BEIJING (dpa-AFX) - China's exports grew more than expected in June on de-escalating trade tension with the US and imports rebounded for the first time this year, signalling a positive contribution from net trade to economic growth in the second quarter, official data revealed Monday.
Exports increased 5.8 percent year-on-year in June, the General Administration of Customs reported. This was stronger than the 4.8 percent increase in May and economists' forecast of 5.0 percent.
Imports rebounded 1.1 percent from a year ago, following prior month's 3.4 percent decline. Imports were expected to grow 1.3 percent.
Consequently, the trade surplus rose to $114.7 billion from $103.2 billion in May. The surplus was forecast to remain broadly unchanged at $103.2 billion.
Due to de-escalation of tariff tensions in May, exports to the US declined at a slower pace in June. Exports to the US fell 16.1 percent but slower than the 34.5 percent drop seen in May.
Following the higher tariff policies of the US administration early this year, Chinese exporters diversified their shipments to other Asian economies and the EU. Recently, there was a surge in ASEAN imports from China suggesting that supply chains are deeply intertwined.
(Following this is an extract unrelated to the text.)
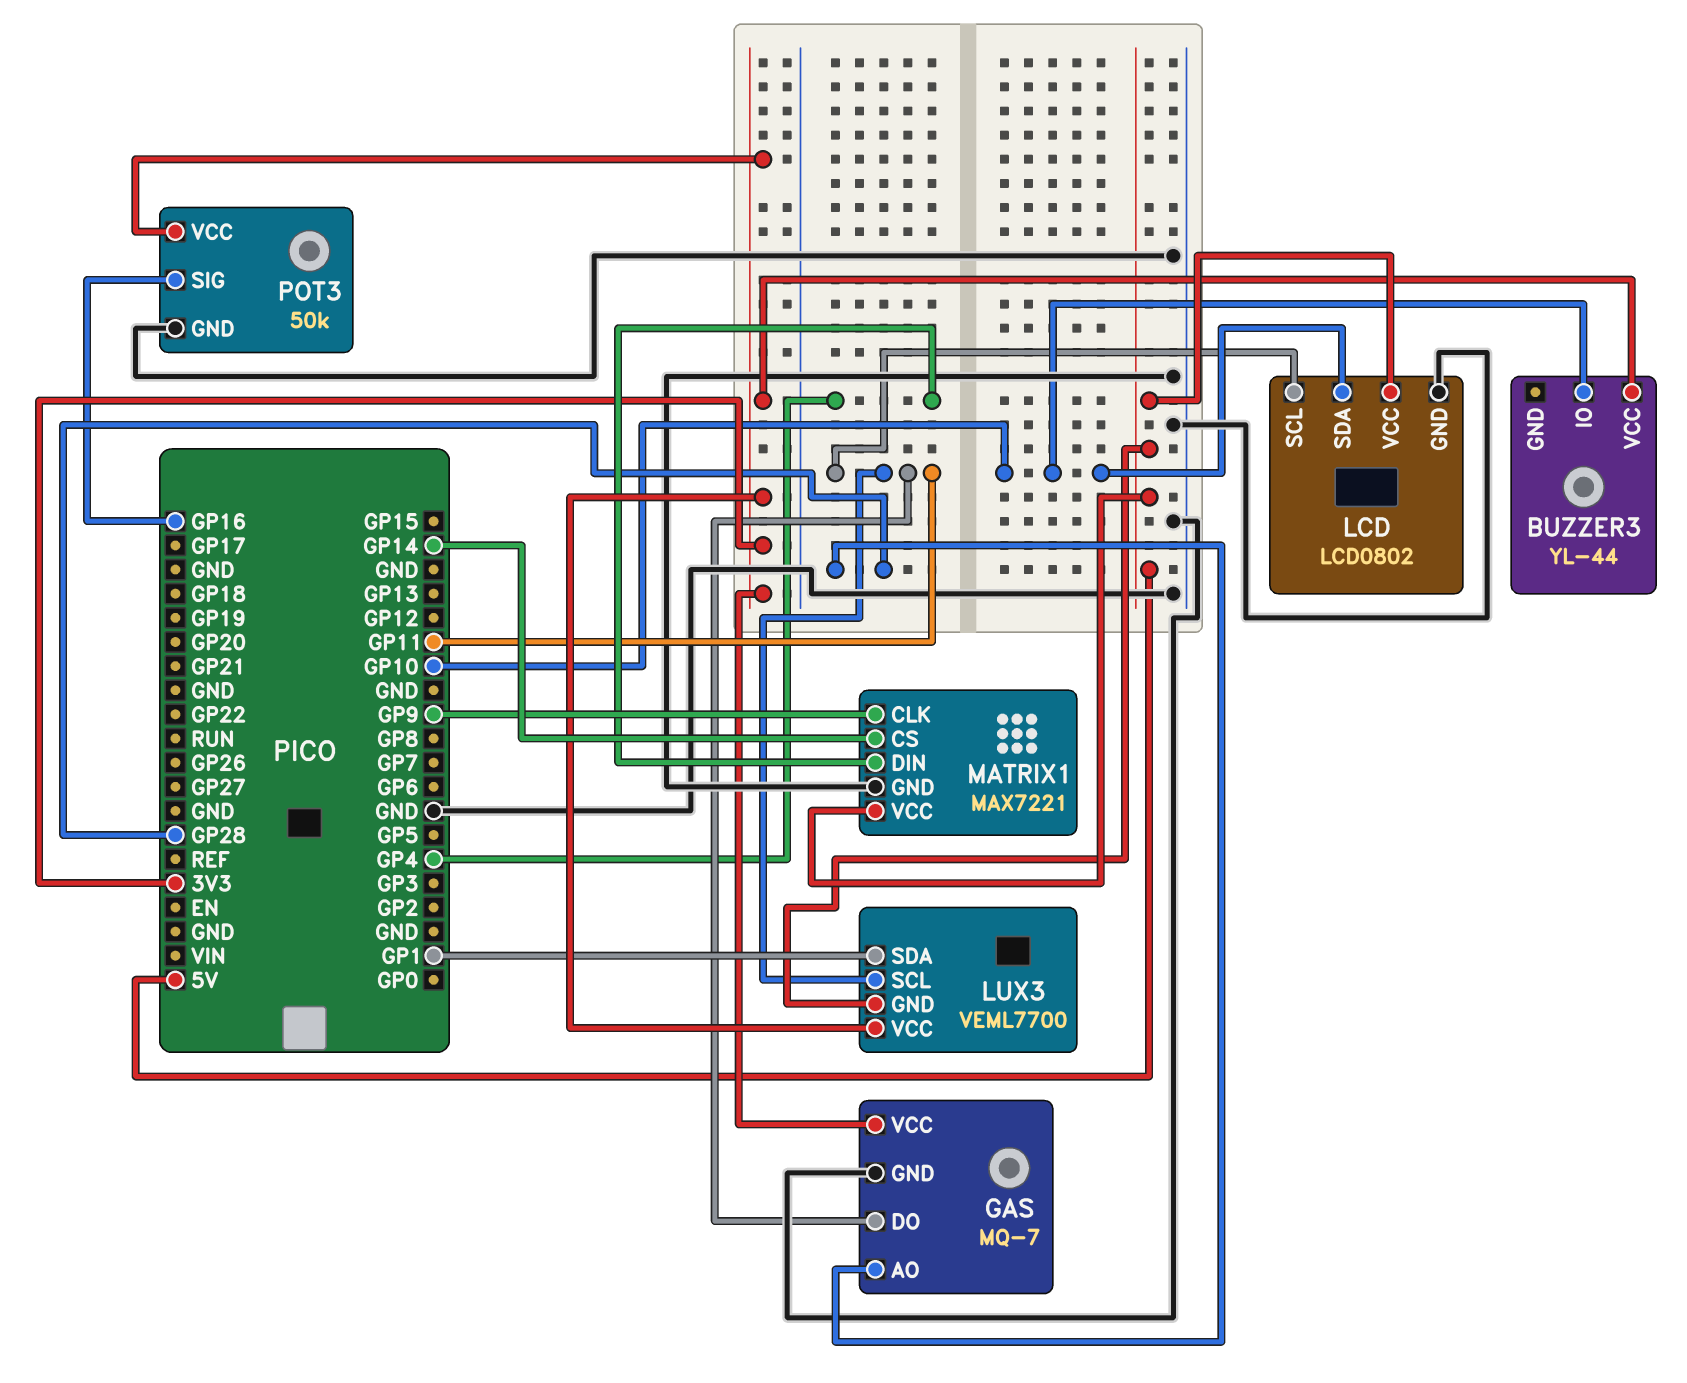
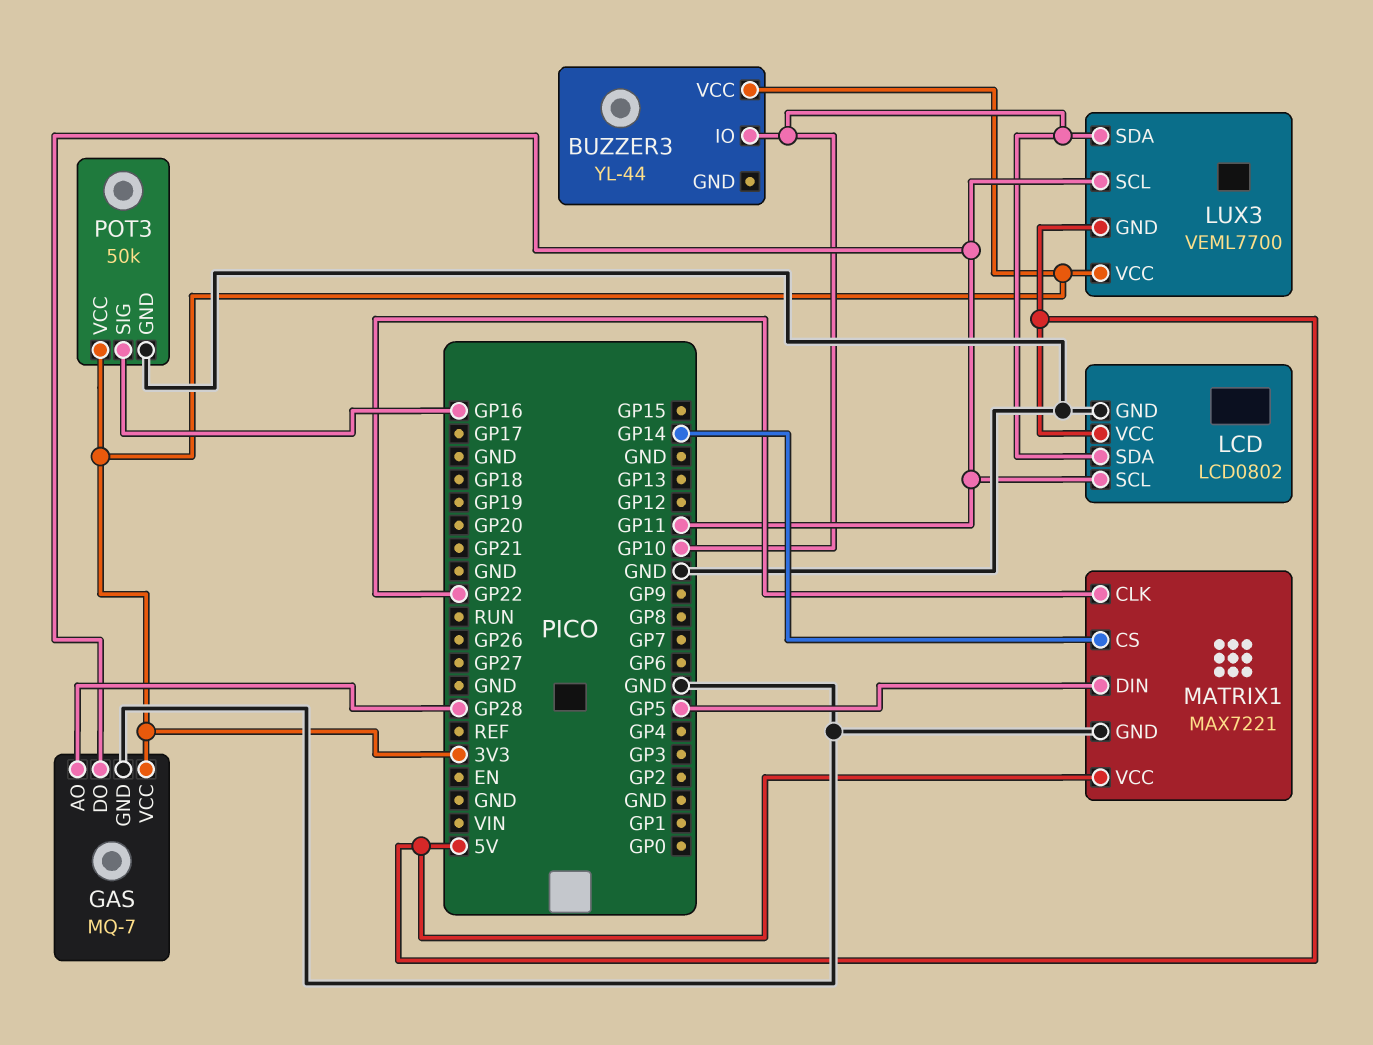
LUX3 pin SDA: GP1 -> GP10
MATRIX1 pin CLK: GP9 -> GP22
MATRIX1 pin DIN: GP4 -> GP5

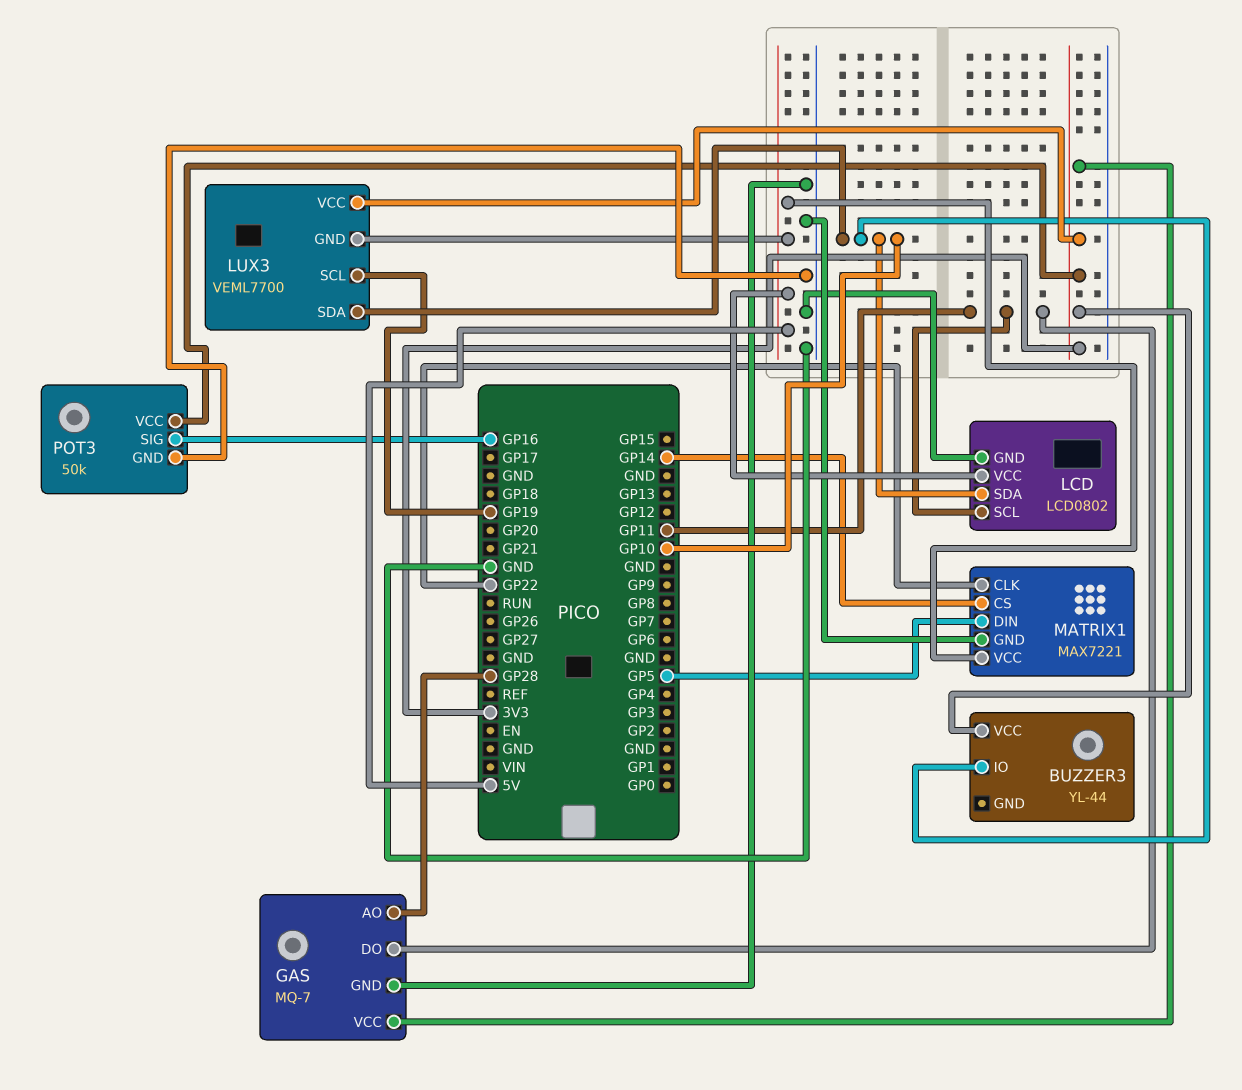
LUX3 pin SCL: GP11 -> GP19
In the first half of the year, China's exports advanced 5.9 percent, while imports declined 3.9 percent. As a result, the trade surplus surged to $585.9 billion.
Last week, US President announced new tariffs on imports from most Asian economies with effect from August 1. Further, Trump said goods transshipped to evade higher tariff will be subject to that higher tariffs.
The US imposed a 20 percent duty on goods from Vietnam and a sharper 40 percent tariff on goods transshipped from China through Vietnam.
In May, Washington and Beijing reached an agreement to suspend a majority of tariffs for 90 days and also to roll back certain restrictive measures. The deadline for China to reach a trade deal ends on August 12.
China is scheduled to release its second quarter GDP data on July 15. Beijing aims to achieve around 5 percent economic growth this year.
ING economist Lynn Song said China benefited from a wave of trade frontloading in the first half of the year. Even a low single-digit annual growth for exports will translate to a smaller drag on 2025 growth than what the market feared at the start of the year, the economist noted.